Think, for instance, of the many hours spent by countless volunteers to produce the free e-books at Project Gutenberg. Or think of the wide variety of podcasts and videos made available online with original content. Or what about the programmers who offer their software creations for free through hundreds of freeware sites.

Musicians especially seem to be a generous bunch. I recently came across a site offering recordings of every Bach organ work for listening online or free download. The works are played by Dr James Kibbie, Professor of Organ at the Michigan State University and an internationally renowned authority on Bach’s organ works. 

The pieces (270 in total) were recorded between 2007 and 2009 on original German baroque organs. You can listen online (left click), download a single piece (right click), or take a zipped file containing grouped pieces. The site has instructions on how to do this, or I’d be happy to help.

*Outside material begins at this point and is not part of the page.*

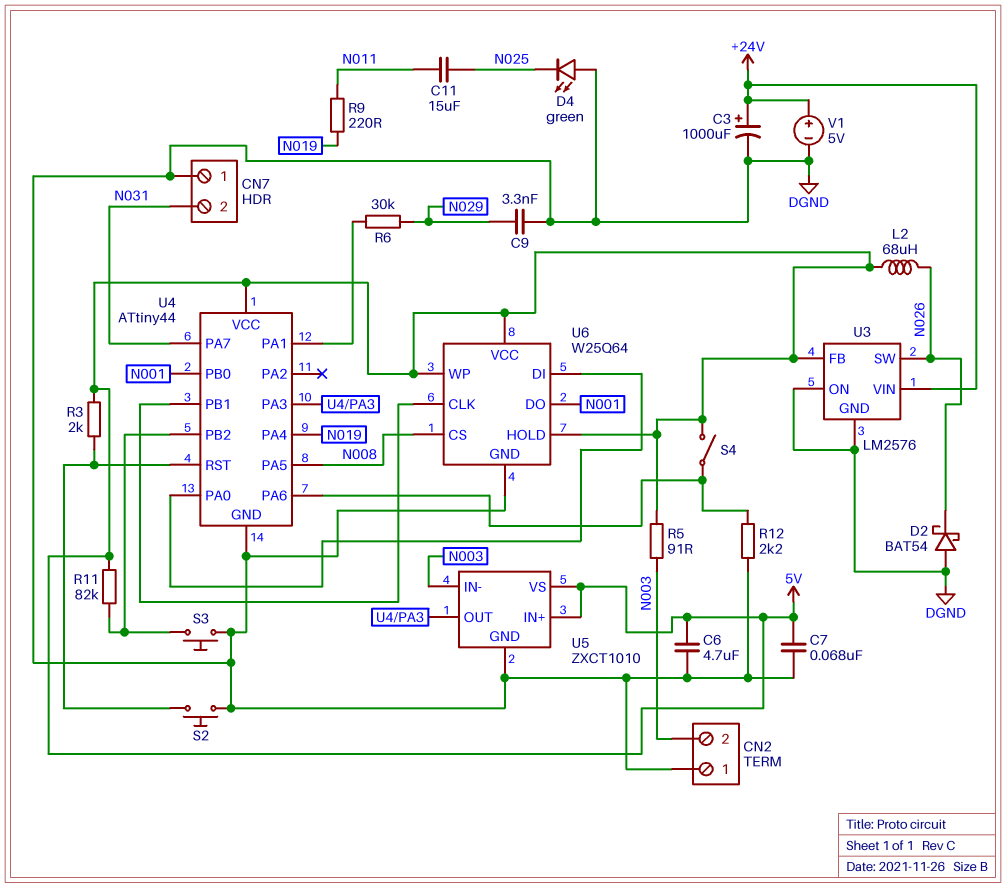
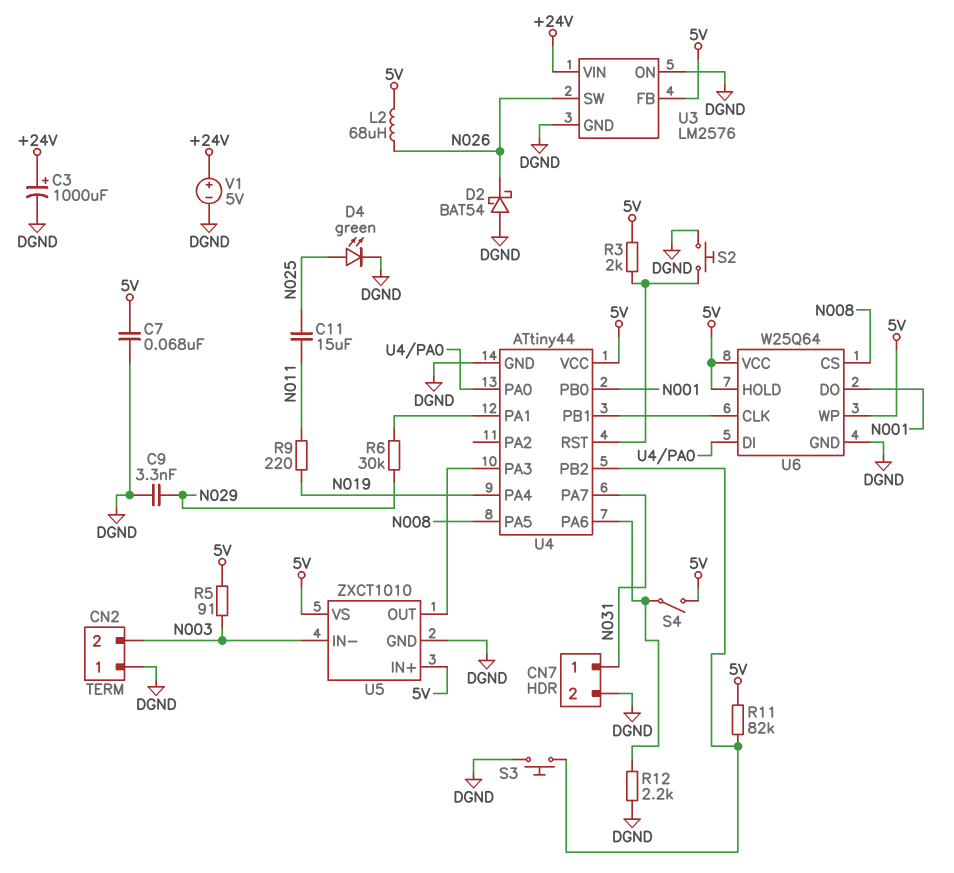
C6: 4.7uF (5V, DGND) -> none
CN7 pin 1: DGND -> N031
CN7 pin 2: N031 -> DGND
D4: LED green (A DGND, K N025) -> LED green (A N025, K DGND)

People either love or hate organ music, depending, I suspect, on their experiences while being in the places where organs are played. If you’re one of those who love it, here’s a sample: the allegro (3rd) movement from Sonata 1 in Es/Trio Sonata 1 in E flat major, BWV 525 played on the 1755 Gottfried Silbermann/Zacharias Hildebrandt organ, Kathedrale, Dresden, Germany (Photo above courtesy of Timo Sack, 2006)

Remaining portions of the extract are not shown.